His plan seems like an overhaul of the present U.S. policies: withdrawal from Iraq, affordable healthcare, first-class education, a fair tax code, energy independence and restoration of America's legacy in foreign policies.

It did not take too much time to convince young people inspired by his underdog stories and upbeat speech, African-Americans sharing the same background and hope, and political independent voters encouraged by his bipartisan messages, to stand behind him.

For those who suffered from the subprime market crisis and economic slowdown, and became tired of paying tax and funding the anti-terror wars in Iraq and Afghanistan, Obama's policies carried more charm to them.

His popularity was more convincingly revealed by the record-breaking amount of campaign donations and donors.

Now, Obama is supposed to become more fearless since Joe Biden joined his fight for the White House, along with his record of more than 30 years of seating in the Senate and current chairmanship in the Foreign Relations Committee, which could be used to fill in the blanks about his foreign affairs record.

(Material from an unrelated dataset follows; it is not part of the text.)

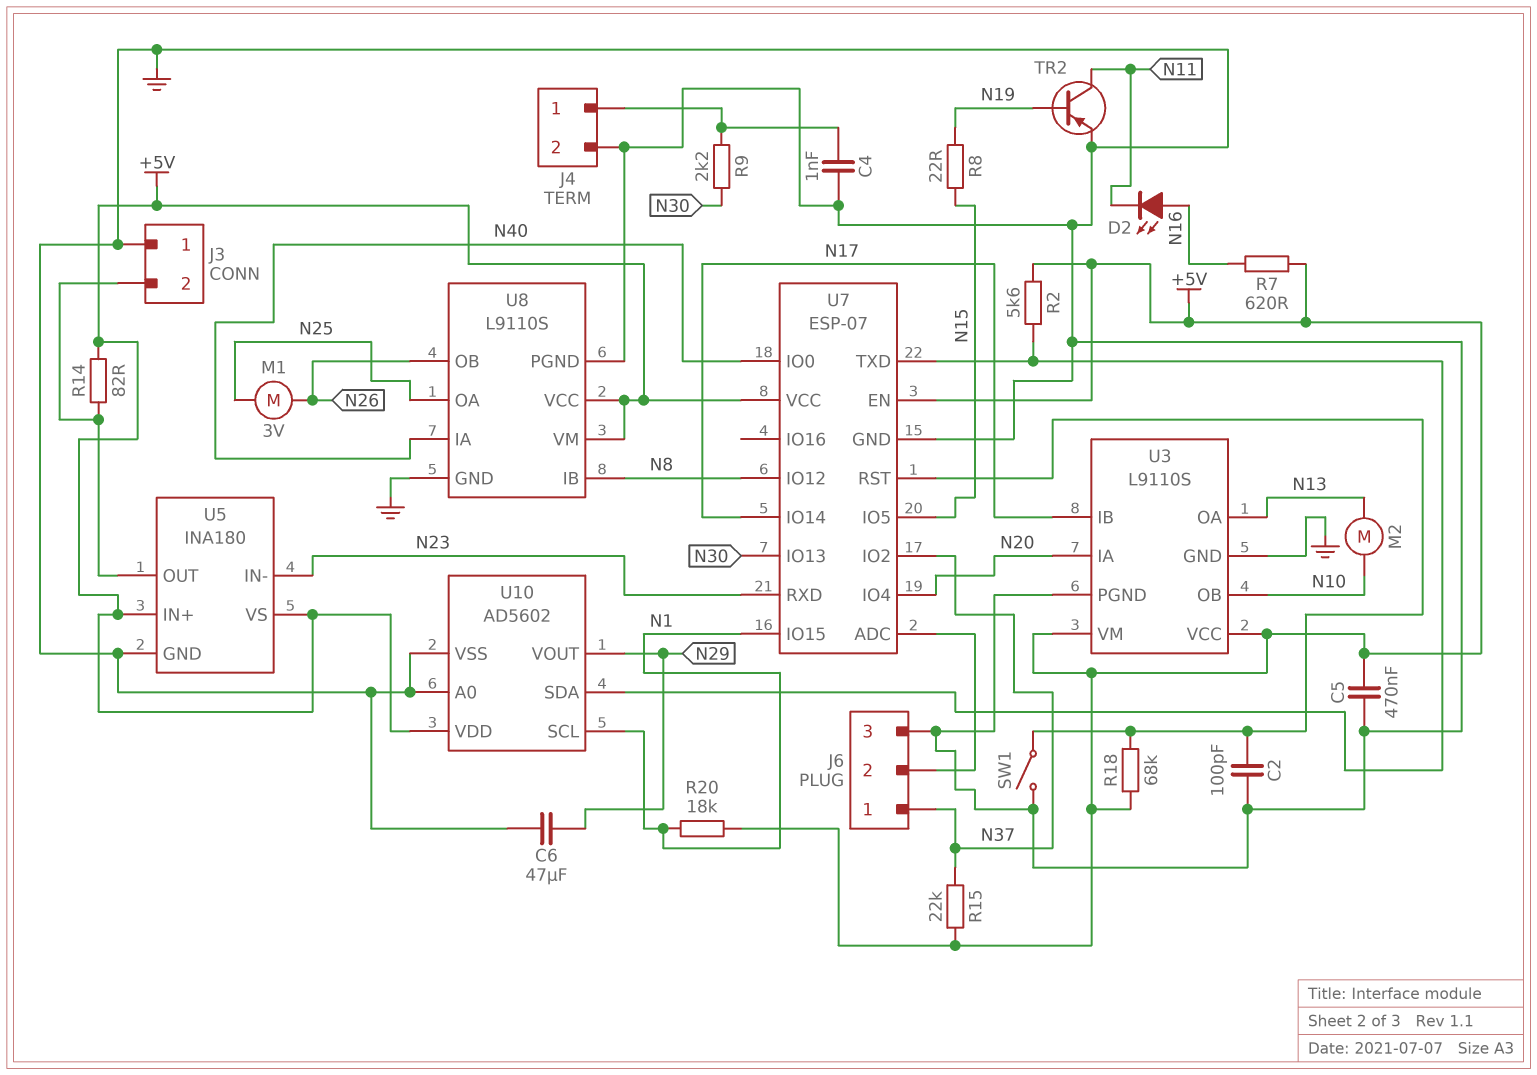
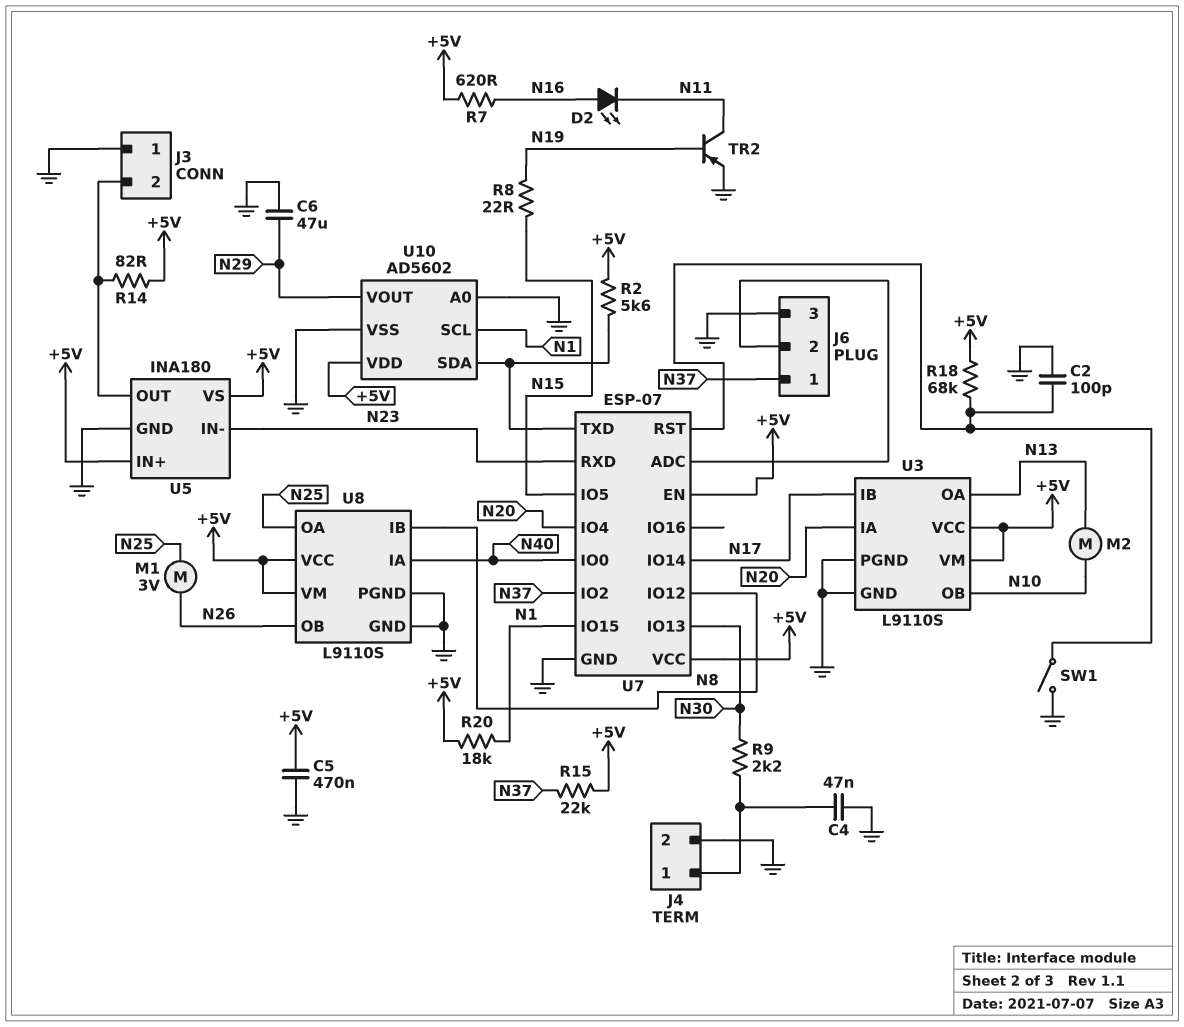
C4: 1nF (GND, J4/1) -> 47nF (GND, J4/1)

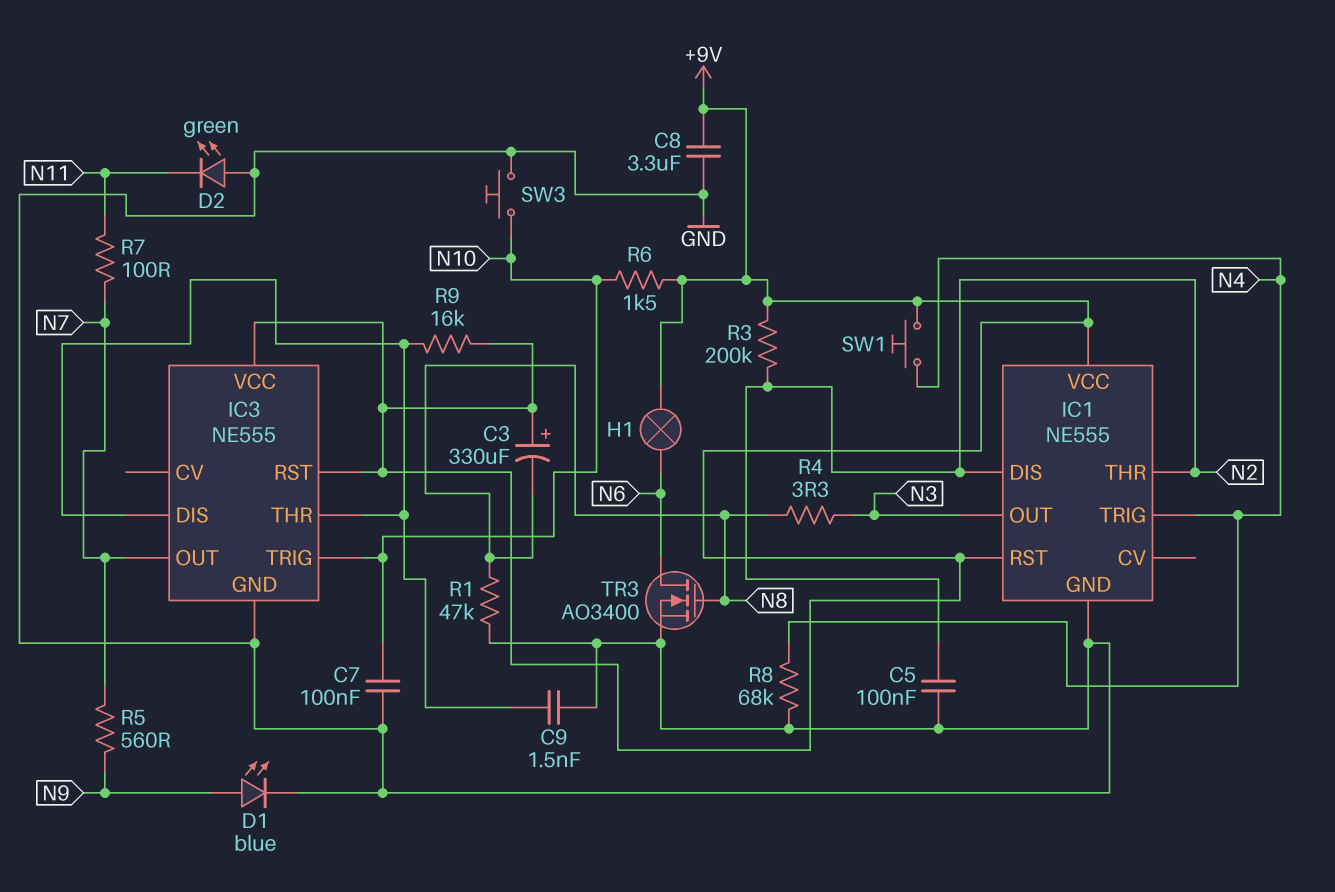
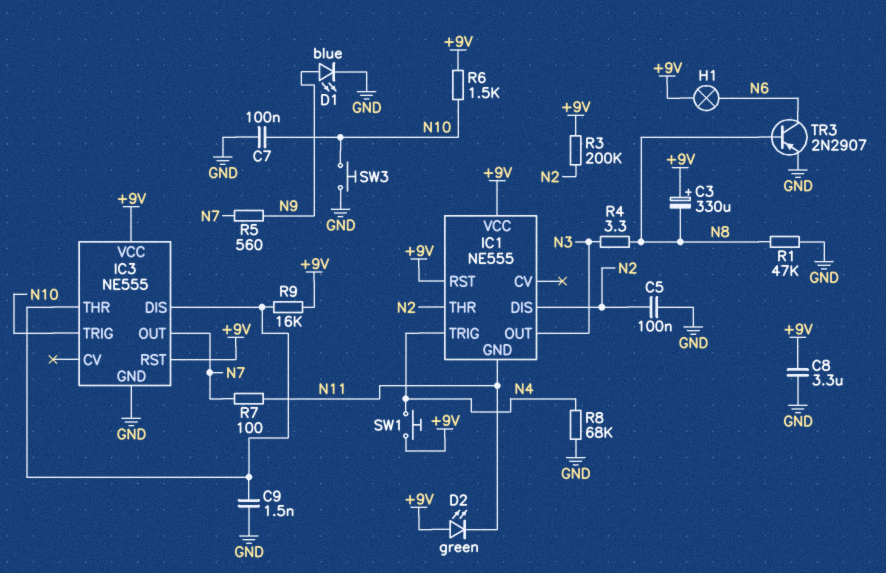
D2: LED green (A GND, K N11) -> LED green (A +9V, K N11)
IC1 pin GND: GND -> N11
TR3: NMOS AO3400 (G N8, D N6, S GND) -> PNP 2N2907 (B N8, C N6, E GND)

Even Republican rival John McCain has predicted that Obama's approval ratings would increase by about 10 percentage points during the Democratic National Convention. How to turn more voters' support for Obama's policies into endorsement on his ability and commitment to implementing them in an effective way isexpected to become a priority for Obama and Biden in the next two months leading to the big day in November.

There could not be a better time for Republicans to flex their muscles in foreign and national security areas.

The U.S.-Iraq agreement on the future presence of American troops in the country with a withdrawal timetable took shape as violence in Iraq was on the decrease. The Georgia-Russia crisis over South Ossetia supplants Iraq and Afghanistan wars to become newspaper headlines.

Americans' attention was diverted from domestic affairs to the international ones in the key period of presidential campaigning, leaving Obama no choice but to fight in the battleground.

Despite a national convention that was filled with calls for party unity, it remains an unfinished mission to Obama to woo those voters who used to support Hillary Rodham Clinton but now are considering helping McCain.

Recent polls showed that about 27 percent of the some 18 million Clinton supporters said they would not vote for Obama in the November election.

It is expected that Obama would reload his cannons and target McCain on his domestic policies and link them with President George W. Bush's foreign policies.